Atakujący, które ostatnie miesiące spędził w zespole Onico Warszawa był wiodącą postacią polskiej kadry podczas mistrzostw świata 2018. To w dużej mierze dzięki niemu Polacy obronili tytuł. Kurek został wybrany nawet MVP całego turnieju. Jego przygoda z reprezentacją w poprzednich latach była różna, ale obecnie wyglądało na to, że zawodnik ustabilizował swoją formę na bardzo wysokim poziomie.
I niestety musiała mu się przytrafić kontuzja. W dodatku ciężka. Uraz dotyczył kręgosłupa i z jego powodu Kurek stracił końcówkę sezonu ligowego. Celem lekarzy, jak i samego zawodnika była błyskawiczna kuracja. Wszystko po to, aby dojść do formy na kwalifikacje olimpijskie, które odbędą się pod koniec sierpnia w Gdańsku.
Jak trudno jest zastąpić Kurka w ataku przekonujemy się podczas Ligi Narodów. Ani Maciej Muzaj, ani Łukasz Kaczmarek, ani Dawid Konarski nie byli w stanie utrzymać dobrego poziomu gry przez kilka spotkań, a niektóre mecze były w ich wykonaniu wręcz fatalne. Dlatego bardzo mocno liczono, że Kurek wróci do zdrowia w najbliższych dniach.
Okazuje się, że kontuzji nie da się wyleczyć tak szybko i pojawiły się fatalne informacje dla reprezentacji Polski. - Zastosowano u niego indywidualny tok rehabilitacji z prywatnym fizjoterapeutą, a to moim zdaniem oznacza, że naszego atakującego nie będzie również podczas turnieju kwalifikacyjnego do igrzysk, który zagramy w Gdańsku - powiedział w programie "Prawda siatki" Jerzy Mielewski.
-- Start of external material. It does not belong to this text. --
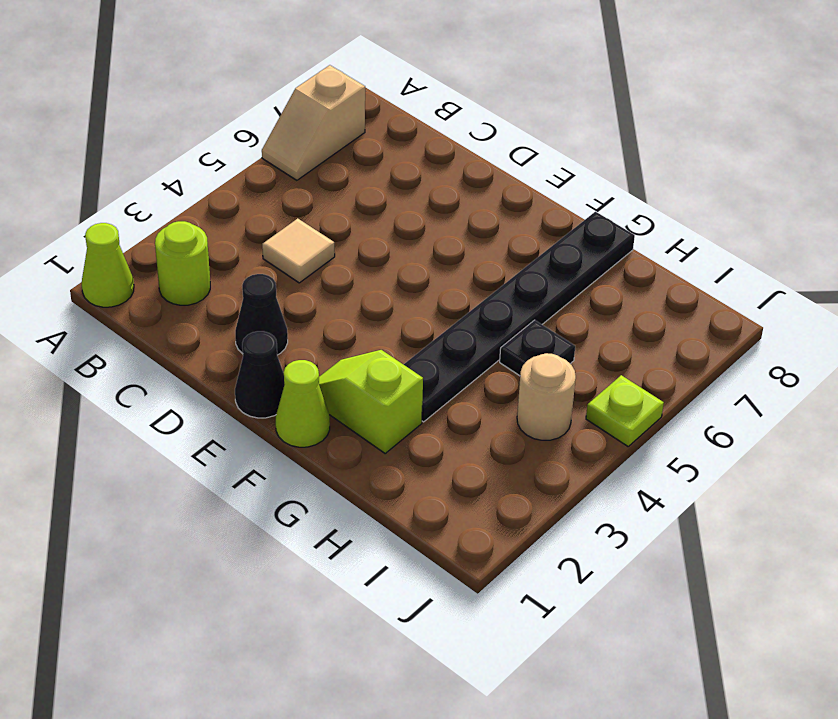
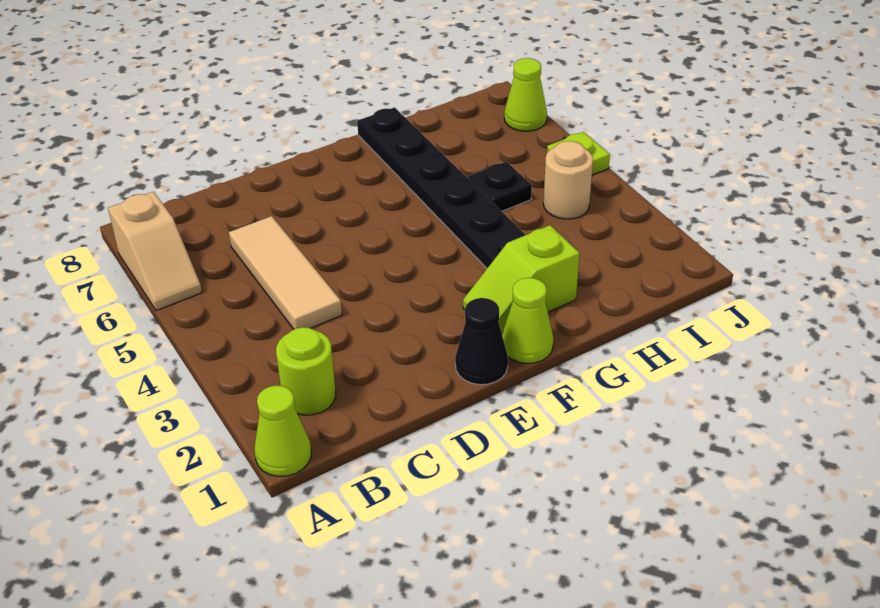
tan tile C4 level 1 -> tan tile C4:C6 level 1
black cone D2 level 1 -> none
none -> lime cone J7 level 1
- Prawda jest taka, że Bartek jest aut. Może go nie być nawet do końca tego sezonu reprezentacyjnego. Najważniejsze, żeby wrócił. Żeby mógł grać na tym swoim najwyższym poziomie. To jest najważniejsze. Bo my od początku zdawaliśmy sobie sprawę, że ten powrót nie będzie szybki - stwierdził natomiast Wojciech Drzyzga. Tym samym Vital Heynen będzie miał prawdziwy ból głowy przed kwalifikacjami olimpijskimi z pozycją atakującego.